But there are a couple of quirks in the database that skew the numbers.
For example, although the database shows seven Colorado Springs Police Department officers were decertified since 2004, that’s likely an undercount, because at least one CSPD officer, former Lt. Dave Henrichsen, lost his credential after retiring amid a criminal investigation.
In addition, POST generally doesn’t take action against officers who are found in violation of department policies, such as moonlighting without permission and other infractions.
Rather, decertification results from being convicted of a felony or certain misdemeanors, or being issued an “untruthfulness” finding.
In response to legislation adopted in 2020 and 2021, the Colorado POST board created the new database, found at coloradopost.gov, which allows the public to access information regarding an officer’s state certification, compliance with training requirements and employment status.
“Building trust in law enforcement calls for greater levels of transparency and accountability,” Attorney General Phil Weiser, who serves as the POST board chair, said in a release. “We are proud of the POST Board’s commitment to these values and this publicly accessible database will advance both.”
The new laws require the POST board to create and maintain a database related to:
• Revocation of a POST certification and the basis for it.
• Untruthfulness. While noncriminal, this is defined as knowingly making an untruthful statement concerning a material fact or knowingly omitting a material fact in an official criminal justice record, while testifying under oath or during an internal affairs investigation or administrative investigation and disciplinary process.

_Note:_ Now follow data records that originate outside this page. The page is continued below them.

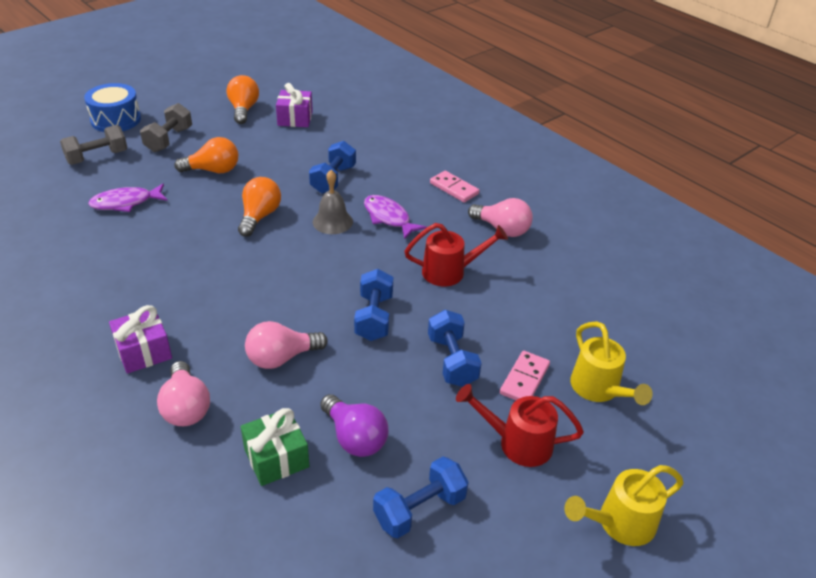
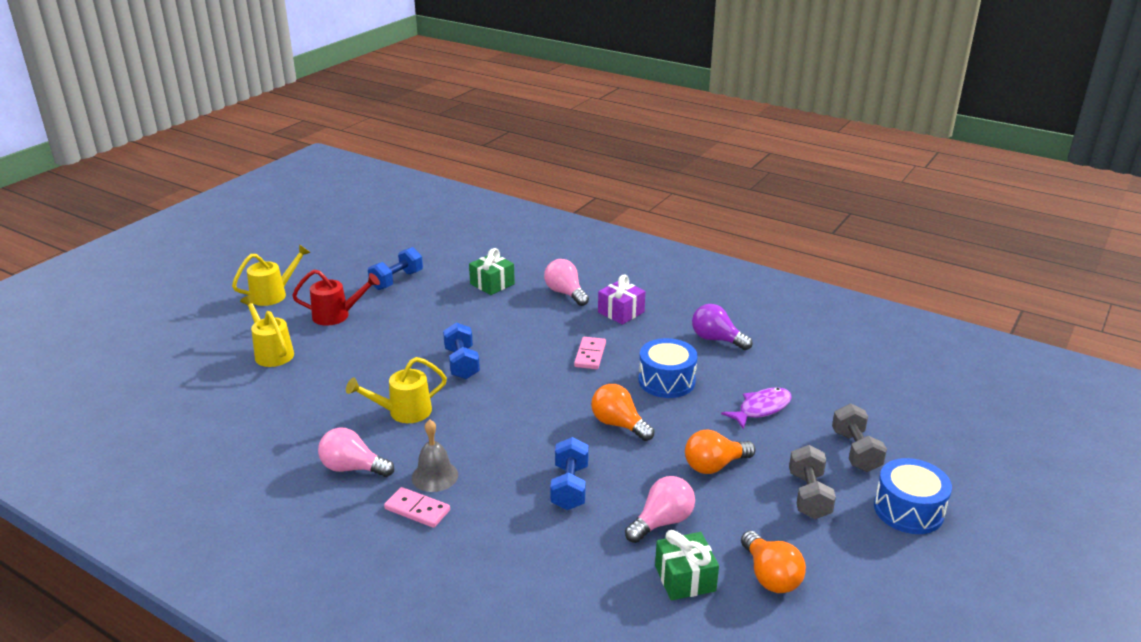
camera: 165 degrees right, 10 degrees down
(97, 157) = (855, 451): grey dumbbell -> grey dumbbell turned 45 degrees counterclockwise
(180, 247) = (666, 381): none -> blue drum
(259, 216) = (619, 424): orange light bulb -> orange light bulb turned 135 degrees clockwise
(281, 358) = (520, 327): pink light bulb -> pink light bulb (662, 522)
(295, 118) = (685, 578): purple gift -> green gift
(332, 221) = (541, 436): grey bell -> grey bell (435, 476)
(355, 438) = (447, 299): purple light bulb -> purple light bulb (716, 339)
(388, 218) = (484, 453): purple fish -> none
(450, 272) = (403, 412): red watering can -> yellow watering can
(452, 361) = (389, 348): blue dumbbell -> none
(524, 379) = (330, 348): pink domino -> pink domino (590, 355)

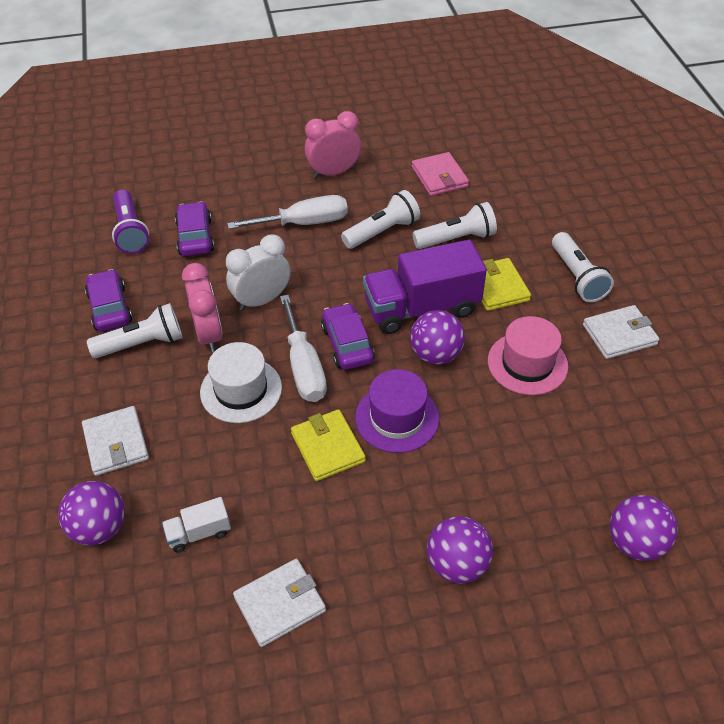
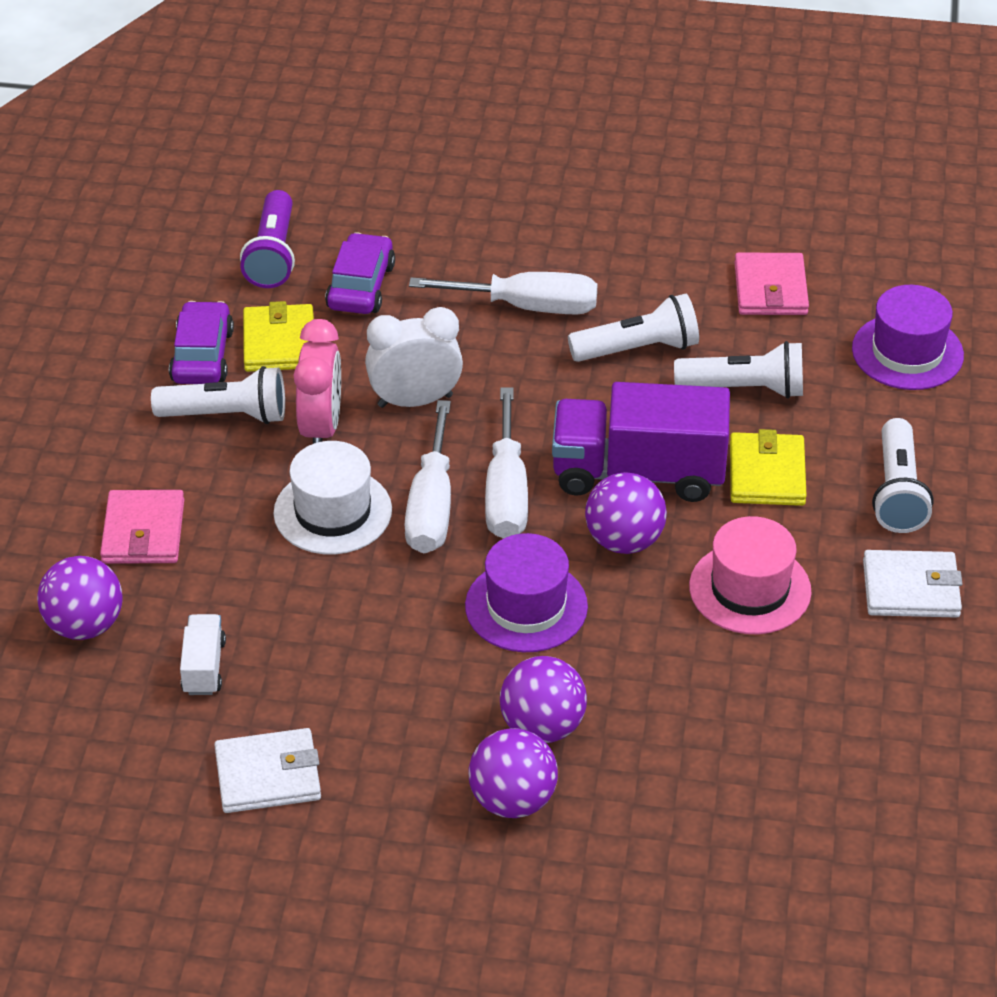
camera: 20 degrees right, 5 degrees down
(116, 443) = (143, 532): white wallet -> pink wallet
(199, 533) = (204, 667): white truck -> white truck turned 90 degrees clockwise
(328, 447) = (414, 615): yellow wallet -> yellow wallet (279, 342)
(333, 172) = (609, 241): pink clock -> none
(347, 344) = (506, 492): purple car -> white screwdriver
(535, 193) = (907, 352): none -> purple hat
(635, 542) = (764, 848): purple ball -> purple ball (542, 727)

• Three or more failures to follow POST Board training requirements within 10 consecutive years.
• Termination for cause, unless the termination is overturned or reversed by an appellate process.

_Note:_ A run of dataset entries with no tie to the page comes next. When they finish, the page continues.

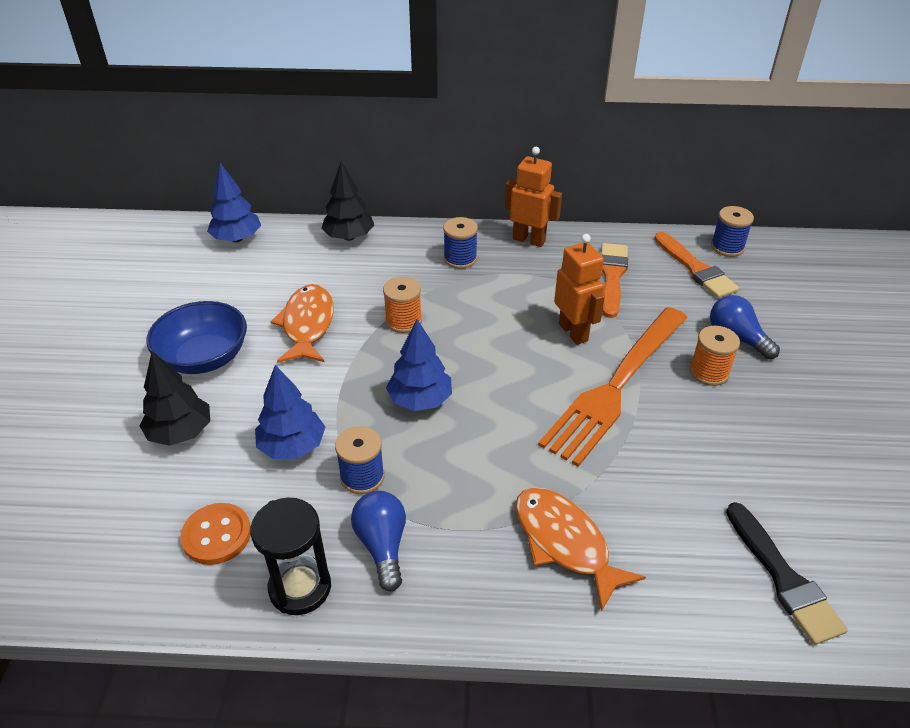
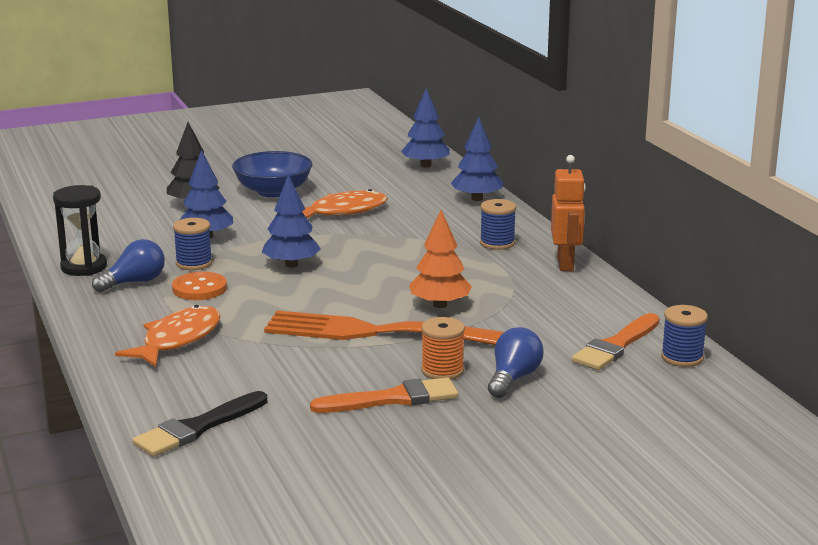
camera: 65 degrees right, 20 degrees down
(217, 535) = (111, 236): orange button -> orange button (199, 288)
(349, 237) = (477, 198): black tree -> blue tree
(403, 321) = (383, 240): orange spool -> none
(573, 332) = (439, 305): orange robot -> orange tree
(612, 276) = (550, 308): orange brush -> orange brush (393, 399)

• Resignation or retirement while under investigation by the employing law enforcement agency, a district attorney or the attorney general.
• Resignation or retirement following an incident that leads to the opening of an investigation within six months following the peace officer’s resignation or retirement.
• Being the subject of a criminal investigation for a crime that could result in revocation or suspension of certification or the filing of criminal charges.
• Information reported by prosecutors that could impact an officer’s credibility as a witness in court.
The AG’s release said the law allows officers to request a review of their database entries and have information removed if they present new evidence through a request process.
The database is to be updated monthly, but its accuracy relies on information submitted by individual law enforcement agencies. Hence, the database might be inaccurate, the release said.
The database shows the decertification of 14 El Paso County Sheriff’s (EPSO) deputies since 2004; seven from the Colorado Springs Police Department; four Teller County Sheriff’s deputies; one officer each from Fountain and Cripple Creek police departments, and none from Monument, Palmer Lake, Woodland Park and Manitou Springs.
Following is a list of EPSO deputies, their year of decertification and the reason:
Robert Easter, 2021, assault and reckless cause of injury; Burr Tolles, 2021, untruthfulness; Todd Hauck, 2021, untruthfulness; Russell Smith, 2020, untruthfulness; Steven D’Agostino, 2019, introducing contraband and bribery; Michael Christian, 2019, theft of $100,000 to $1 million; Jerald Day, 2013, resisting arrest and harassment by telephone; Bertrand McKinney, 2010, felony menacing; Mark Corriea, 2010, sexual assault on a child; Michaela Murray, 2009, contributing to the delinquency of a minor; Simon Gunnoe, 2007, vehicular eluding; Kevin Jiles, 2004, harassment; Mark Talbert, 2004, sexual assault on a child; Richard Herrin, 2004, sexual assault on a child.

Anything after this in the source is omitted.